But some grant-giving agencies are as frustrated as the librarians by the slow progress. The Wellcome Trust, the Howard Hughes Medical Institute and the Max Planck Society recently announced the launch of their own top-end, open-access journal spanning the biosciences. Prominent among their reasons was the lack of open-access options at existing top-end journals such as Nature, Science and Cell.
The funders will fully finance the journal during its first few years, obviating the need for author fees. It will be the job of inaugural editor Randy Schekman, professor of cell and developmental biology at the University of California, Berkeley, to devise a long-term business plan - and Mr Taylor does not believe this will be easy.
"If they are going to maintain quality, they are probably going to have to operate on quite a high rejection rate, so they will need (a large amount of) editorial skill and experience in-house to enable a quality filter," he said.
The road to sustainability will be even harder if the funders decide to pay peer reviewers, as they are contemplating doing. This touches on another of the arguments that librarians use against publishers: the millions of pounds worth of academics' time that goes into peer review.
But Mr Taylor was unclear where traditional publishers could find the money to pay peer reviewers, and he worried that "monetising" the system would taint the "essentially altruistic motives" that currently motivate reviewers.

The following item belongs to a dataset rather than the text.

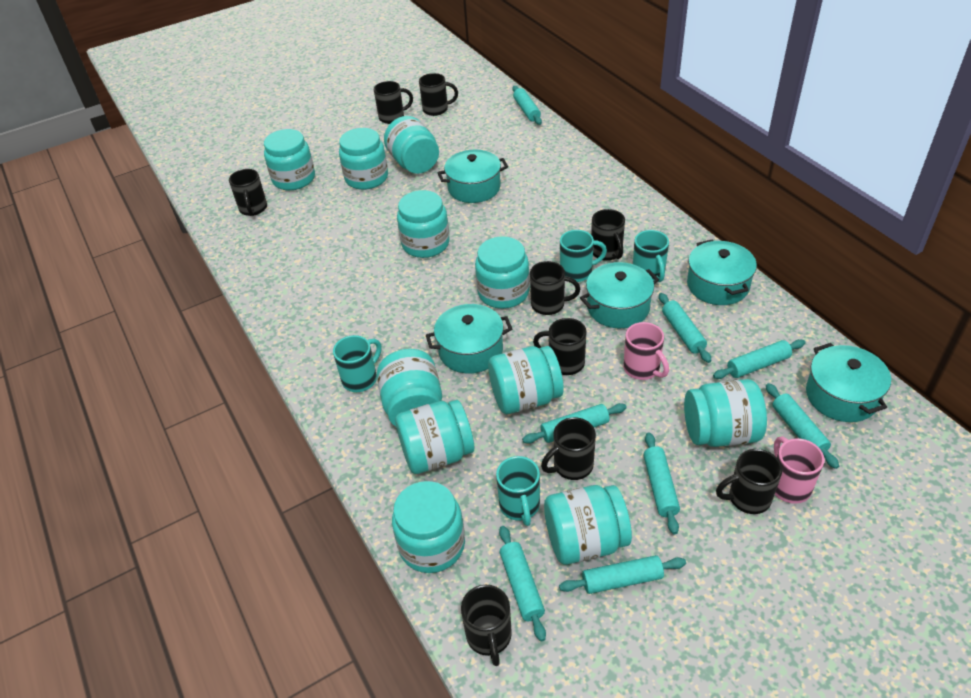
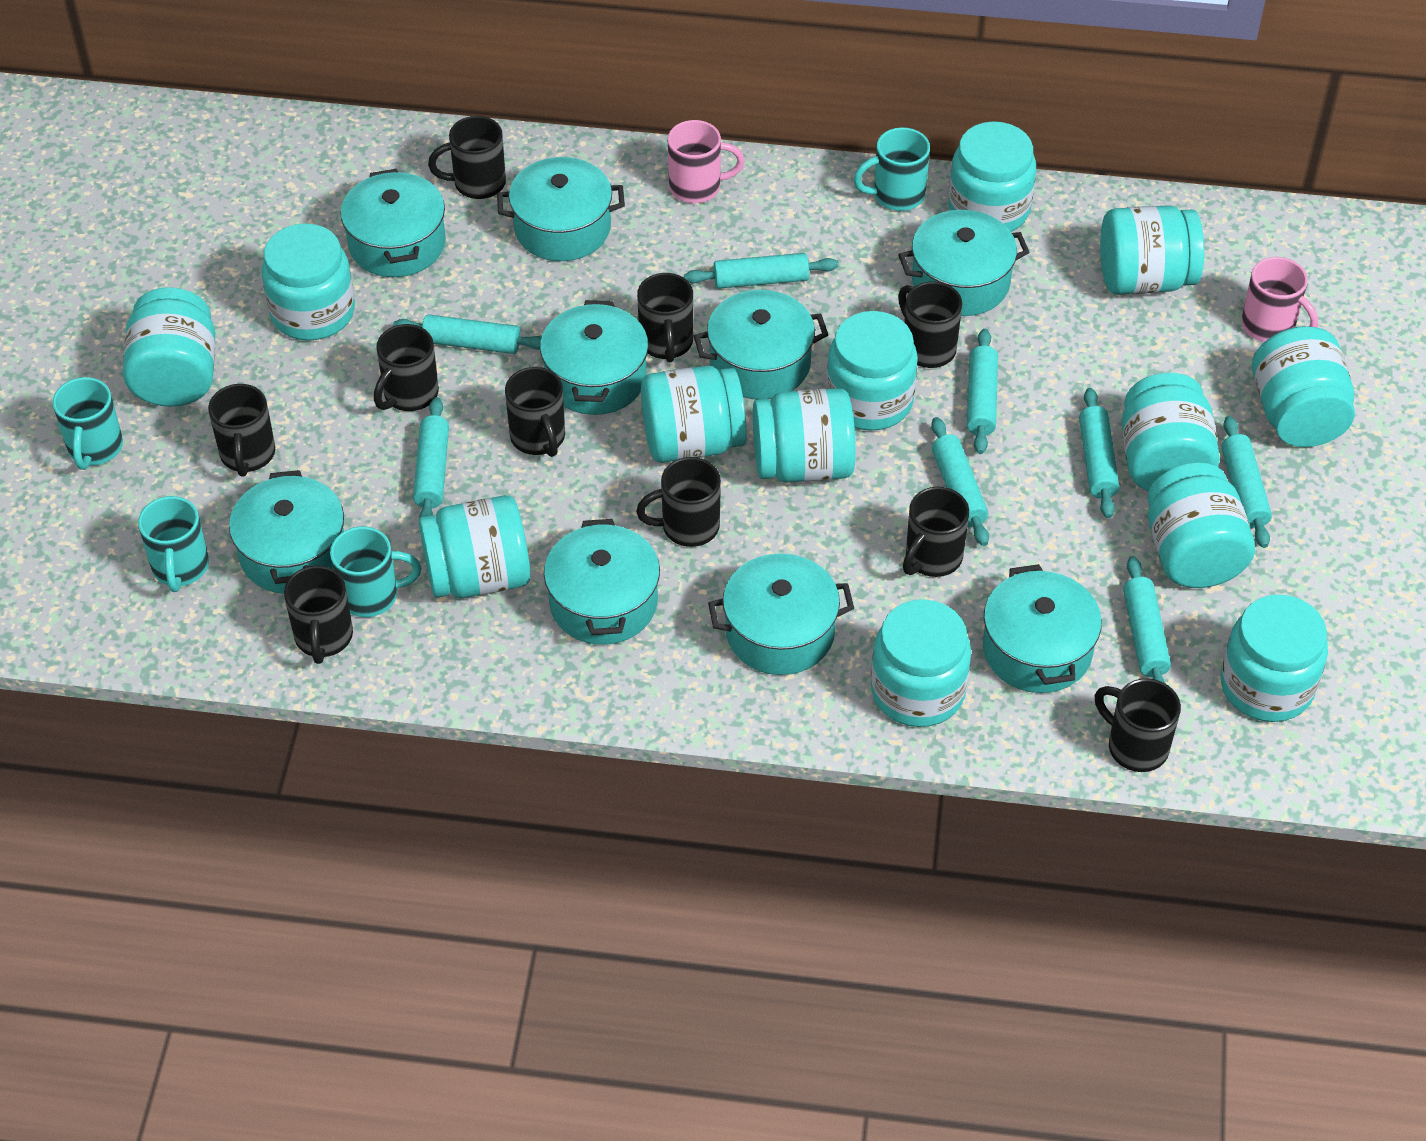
black mug: 9 -> 10
turquoise jar: 11 -> 13
turquoise pot: 5 -> 9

"Peer review is done by scientists for scientists: it is part of the obligation of being a scientist, and the whole system runs on it," he said.
He admitted that if the inexorable rise in the number of journals and submissions put too much pressure on reviewers there could be some "backwards pressure" to rein it in. But he had no evidence that this point was being approached and, for him, the expansion indicated a healthy publishing system in which there was genuine competition to attract the best authors.
And he cautioned the Wellcome Trust and its partners that "distorting" the journal market "based on a short-term unsustainable model" would "not help anybody in the longer run".
"The purpose of scholarly journals is to enable the sum total of human knowledge to be progressed and preserved," he said. "It is a long game and it behoves anybody who introduces initiatives to answer the question of sustainability."